Saviello, a Wilton Republican, was chairman of the Joint Standing Committee on Environment and Natural Resources when the amendment was passed. His term ended last year and he didn’t run for reelection because of term limits.
The transmission line would run through 145 miles through Franklin, Somerset and Androscoggin counties.
The commission held general public hearings last fall, and earlier this month held public hearings for those who petitioned for formal intervenor status. It is expected to rule on the CMP request in March.
Saviello acknowledged in his motion that the PUC, a year ago recognized the requirement to perform a non-transmission alternatives analysis, “but the commission has not given us any indication about how the important issue will be addressed.”
“At this point in the procedural schedule the only opportunity for the commission to perform an independent [non-transmission alternative] is between now and the final order, with no opportunity for public comment.”
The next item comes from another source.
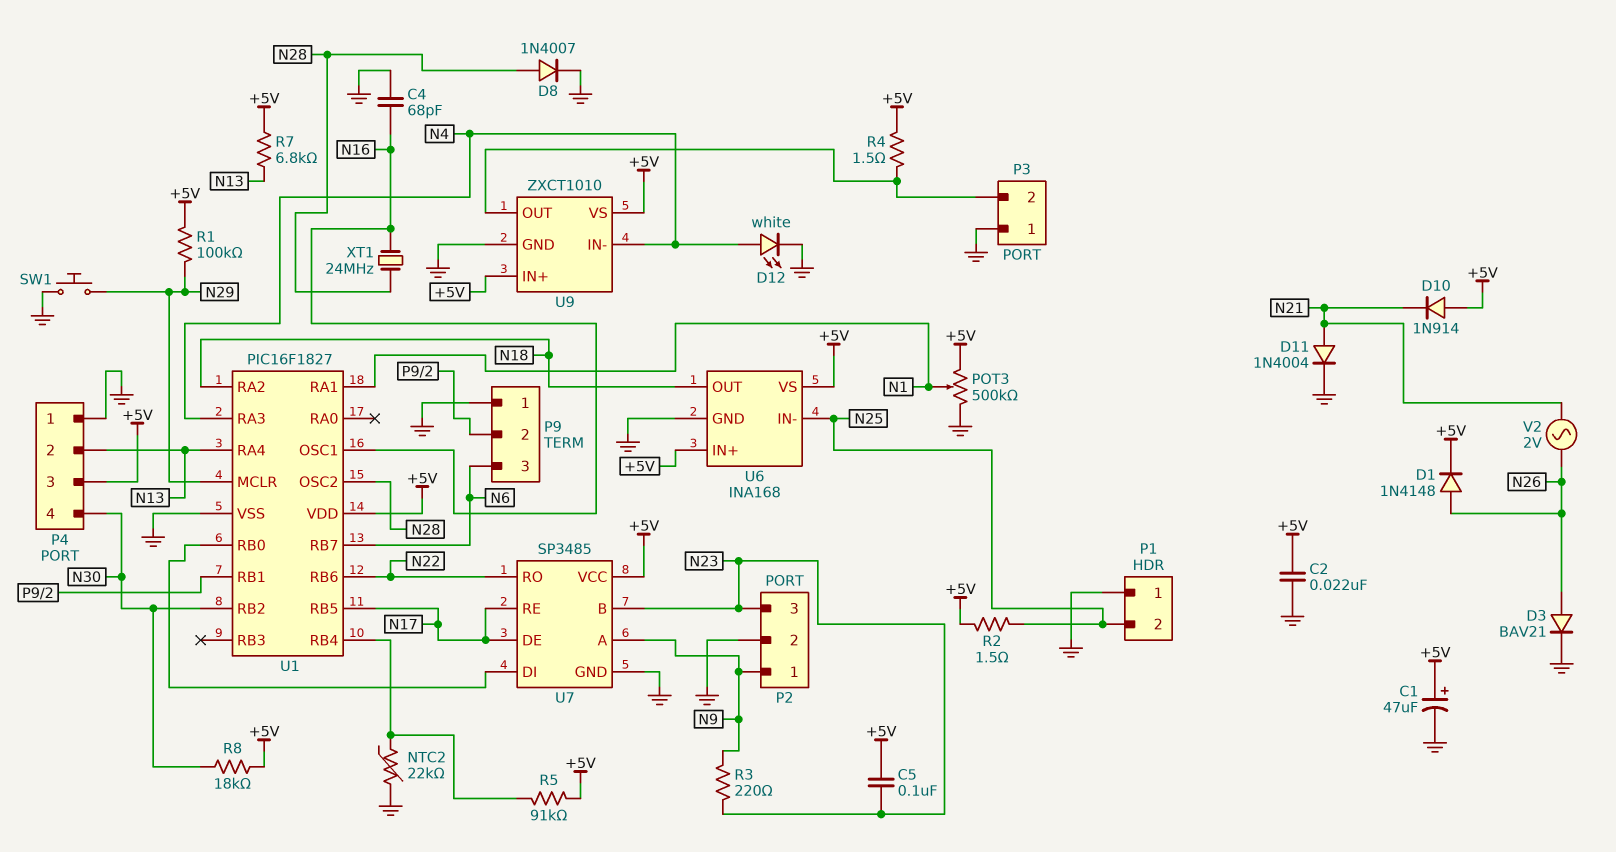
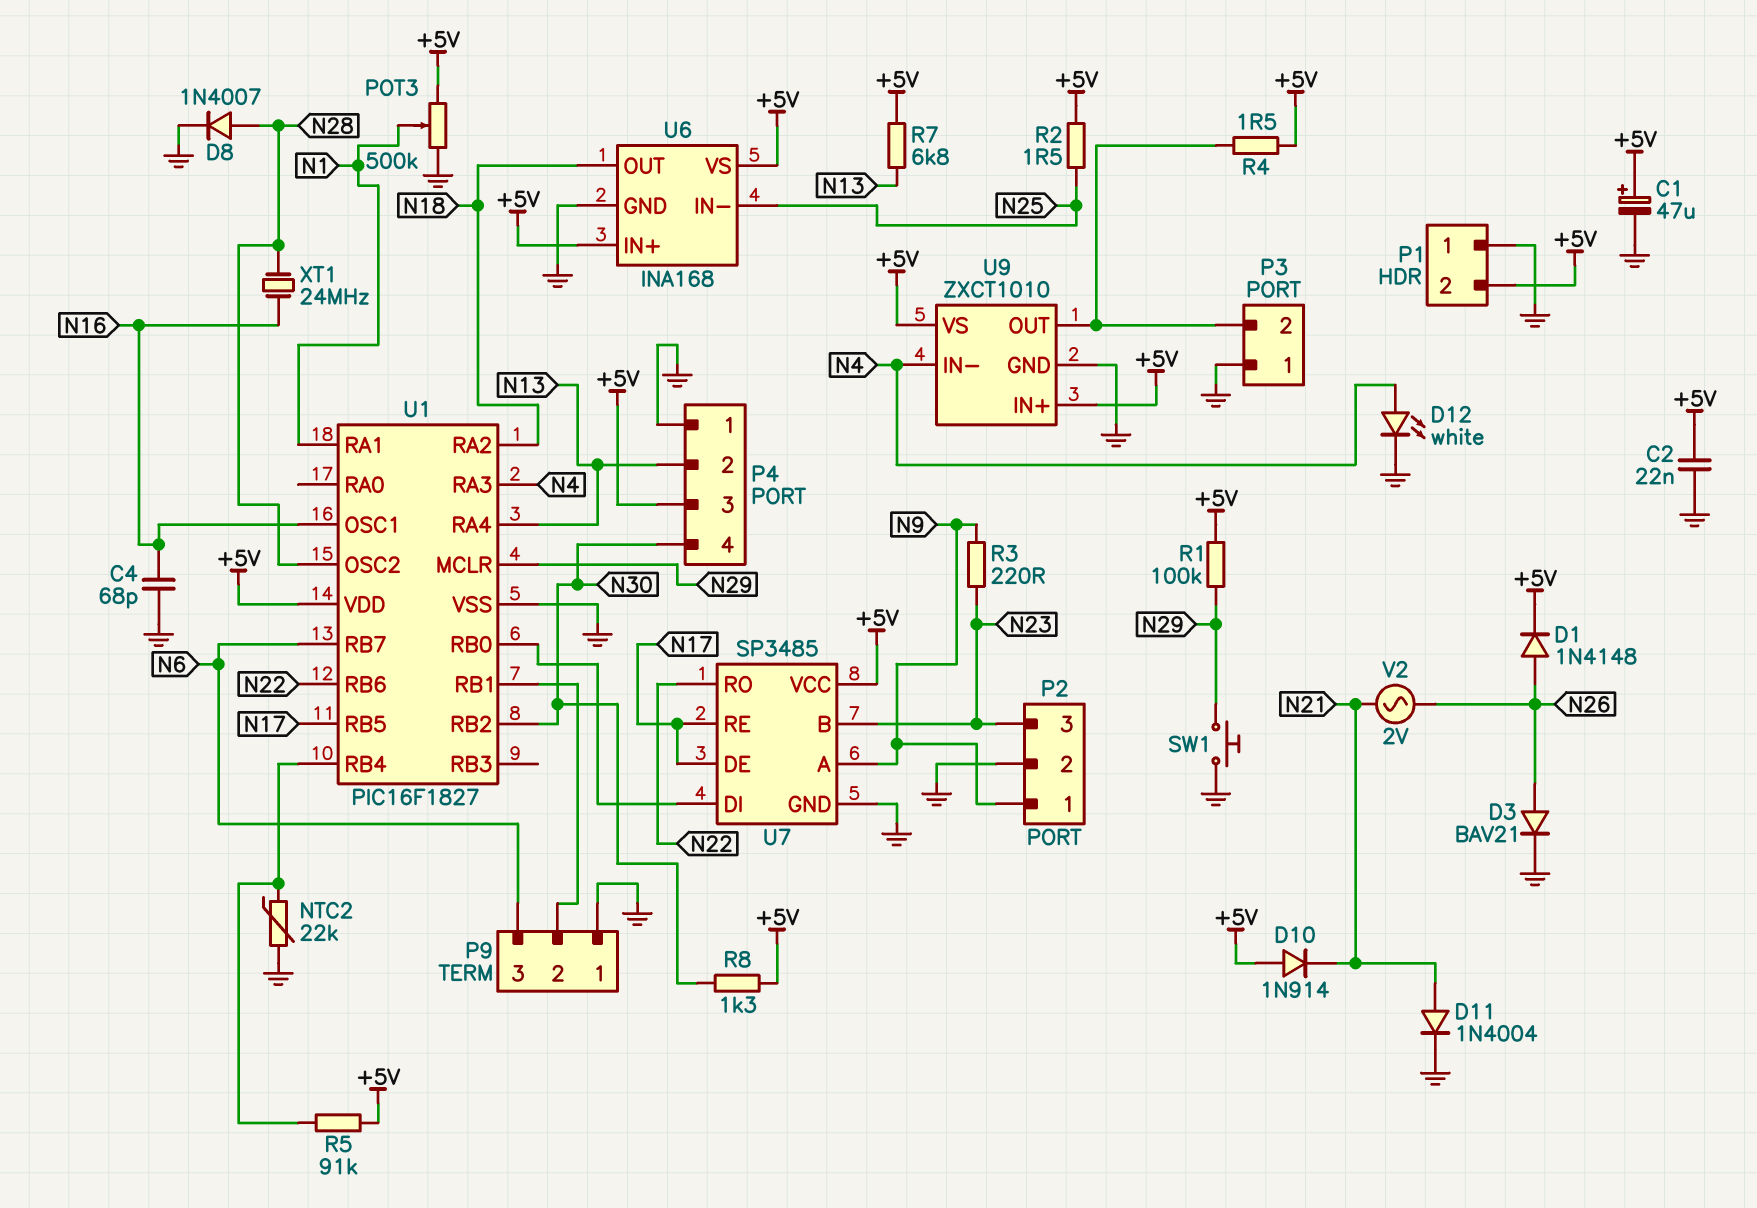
C5: 100nF (+5V, N23) -> none
P1 pin 2: N25 -> +5V
R8: 18k (+5V, N30) -> 1.3k (+5V, N30)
He asks that the commission’s procedural schedule be amended “in whatever way necessary a) identify the process that will be used and whether it will be performed independently within the PUC or by an outside contractor; b) allow parties to comment on the scope of the NTA; and c) allow parties to comment on the results of the NTA before the commission issues a final decision in this docket.”
Saviello has been a vocal opponent of the line, which would enter Maine from Quebec in northern Franklin County, cut west to Somerset County, where it would run south, before cutting into southern Franklin County and crossing through the Farmington-Wilton area. It would end in Lewiston, in Androscoggin County.
He said that the purpose of the amendment “is clear the Legislature wanted to make sure that intrusive power lines only get built when there are no other alternatives.”
Saviello cites the fact that the “public need” for the transmission line is “a Massachusetts public need related to addressing Massachusetts greenhouse emissions… Therefore, the Commission must determine whether there is a likelihood that any alternatives to NECEC can meet that need.”